ARTICLE
Pabuji Ki Phad
A devotional tradition of scroll paintings from Rajasthan wherein the epic of Pabuji, the local folk deity, is narrated through a combination of visual, oral and performative arts, Pabuji ki phad means “Pabuji of the painted scroll” where phad refers to “scroll”. The epic of Pabuji is performed in the western Thar desert region centring in cities such as Jaipur, Shekhawati, Jodhpur and Jaisalmer and emerges from a fourteenth-century hero revered for his sacrifice to save cows. Therefore, he is worshipped by herdsmen, agrarian communities and nomads. Pabuji finds mention in a few written sources, implying that the communities that worship him, such as Nayak Bhils, used oral narratives and have remained largely unlettered because of their non-dominant caste status. The epic was performed by musicians who would move within their particular feudal demarcations and the craft was passed on from generation to generation. The musicians, called bhopas (devotee performers) and their wives, bhopis, perform the epic as a divine vocation, acting as intermediaries between Pabuji and his devotees.

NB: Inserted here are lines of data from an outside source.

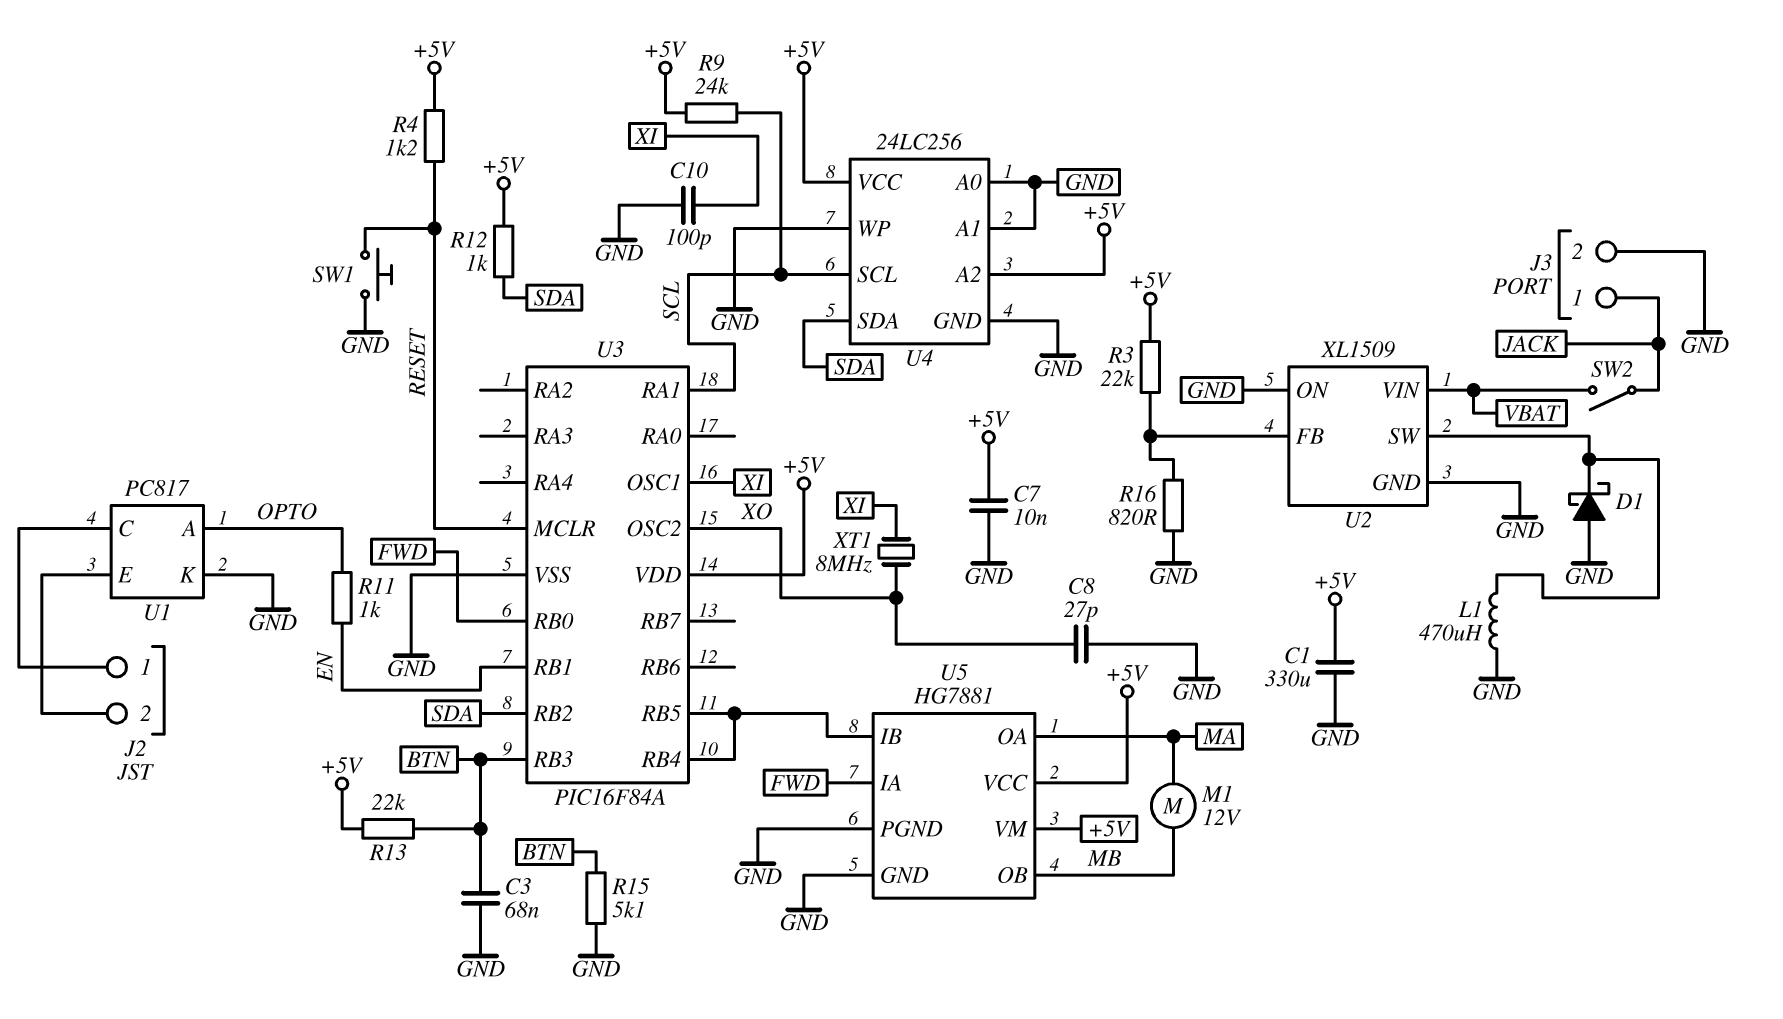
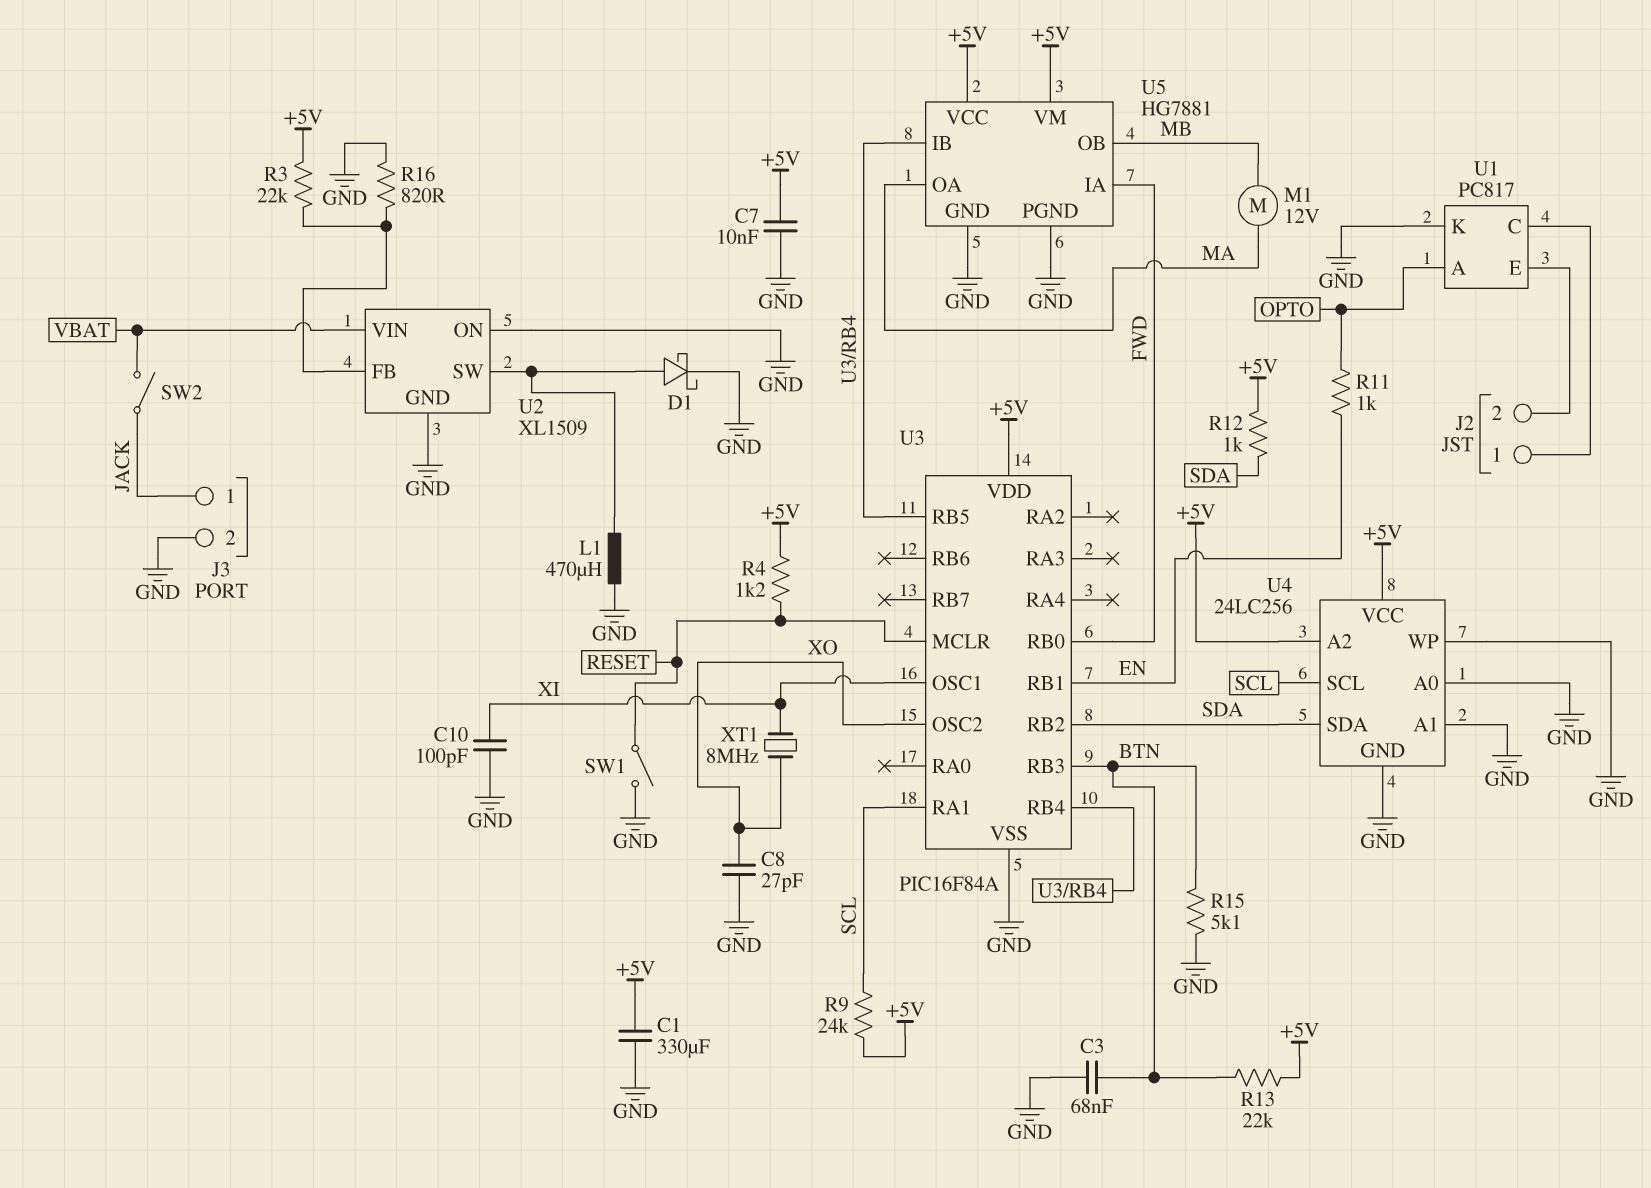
D1: schottky (A GND, K U2/SW) -> schottky (A U2/SW, K GND)
SW1: button (GND, RESET) -> switch (GND, RESET)

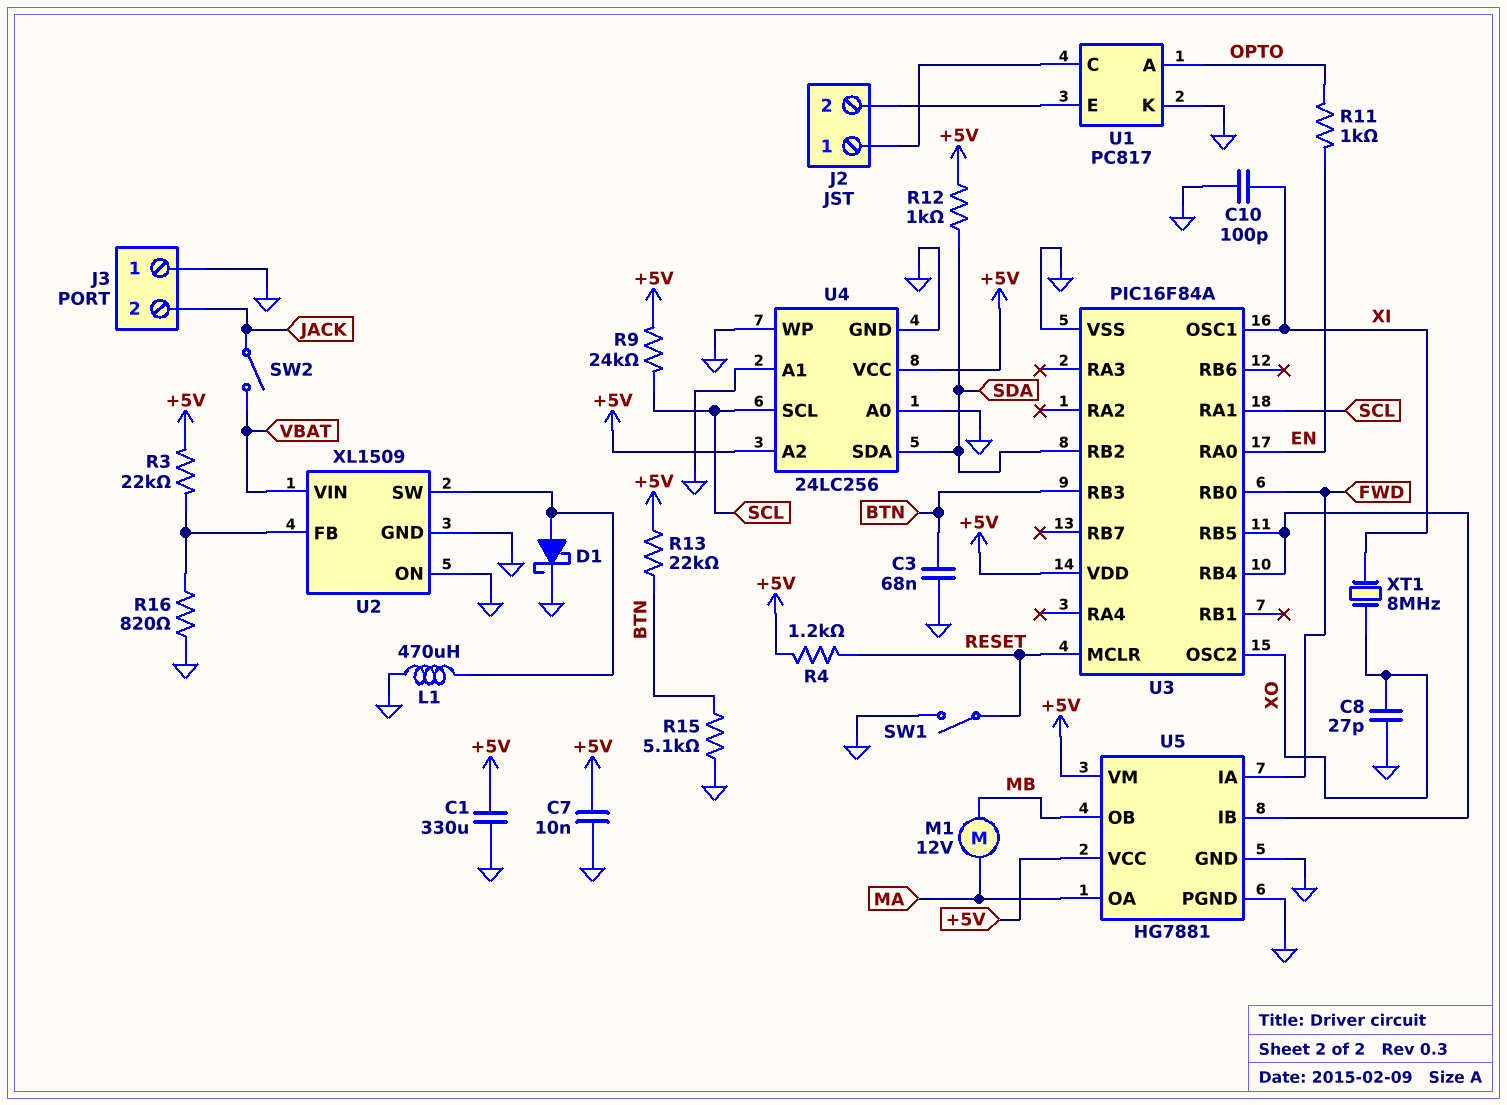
J3 pin 1: JACK -> GND
J3 pin 2: GND -> JACK
U3 pin RA0: none -> EN
U3 pin RB1: EN -> none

Pabuji ki phad is traditionally rendered on a red textile that bears the principal characters, the figures of Pabuji and Devanarayanji – a reincarnation of Vishnu. The bhopas would commission Chiteros (painters), members of the Chhipa caste, to create the phads to use in their performances. The phad used to be very large with the paintings of Pabuji being 13 arm-lengths long and Devnarayanji’s being 30 feet long. They were painted using hand-woven coarse cotton cloth, which would be soaked overnight to thicken the threads. It was then starched with rice or wheat flour and then dried. The surface would be rubbed with moonstone for smoothening. The processing and painting both use only natural goods. Colours were naturally extracted and each had its specific purpose. Yellow was for creating the outline and painting the ornaments and clothes of the deity, orange for limbs and torsos, green for vegetation, brown for architectural structures, blue for water and curtains and red for royal clothing, flags and thick borders. The painted figures are distributed through the canvas, their size is determined by their social status as well as their prominence in the narrative and they are flat, facing each other instead of facing the audience.
Most of the narratives follow a conventional schematic formula and illustrate scenes such as Pabuji flanked by his couriers atop his horse or holding court, his mother Kesar Kalmi or him and Gogaji, the snake god, as warriors on horseback. While the equestrian images share an affinity with paintings in Bhimbetka caves, the more complex narrative scenes bear similarities to visual storytelling seen in murals at Ajanta caves. In these paintings, most of the available space is filled with figures of humans and animals, processions, battles, thoroughfare and decorative motifs which make the chronological unfolding of narrative difficult to glean. The painting itself is not done to follow an order of chronology but rather represents the narrative by placing its elements geographically. It is here that the bhopa and bhopi become essential to its storytelling. Performed two ways – either two bhopas narrating verse by verse playing the kettledrums or with a married duo of bhopa and bhopi singing to the bhopa’s tune of the ravanhatto (fiddle) – the entire epic is narrated and explained in the dialect native to the region where the performance is being held. Moreover, as a mobile shrine, the phad is a sacred object; it is not opened before nightfall, the ground of its consecration must be swept and sprinkled with water, incense should be burnt before it and when it becomes too worn out, it is immersed in a suitable holy site, ideally the Pushkar lake.
The tradition of performance and phad painting have become increasingly dislodged from one another as the paintings have become more secular. Shree Lal Joshi, set up Joshi Kala Kunj in Bhilwara, Rajasthan in 1960 to train artists from outside his family in the art of phad. Through his efforts and those of his sons, there was a revival of the art and the school was consequently turned into a Chitrashala where over three thousand artists have since been trained. Similar efforts have been made by other practitioners of phad painting. In this process, the subject of phad has broadened and has come to include characters and stories from the Mahabharata, Ramayana, Hanuman Chalisa and Panchatantra. Producing paintings for the market as decorative and artisanal goods, their size has also significantly shrunk to as small as two, four and six feet.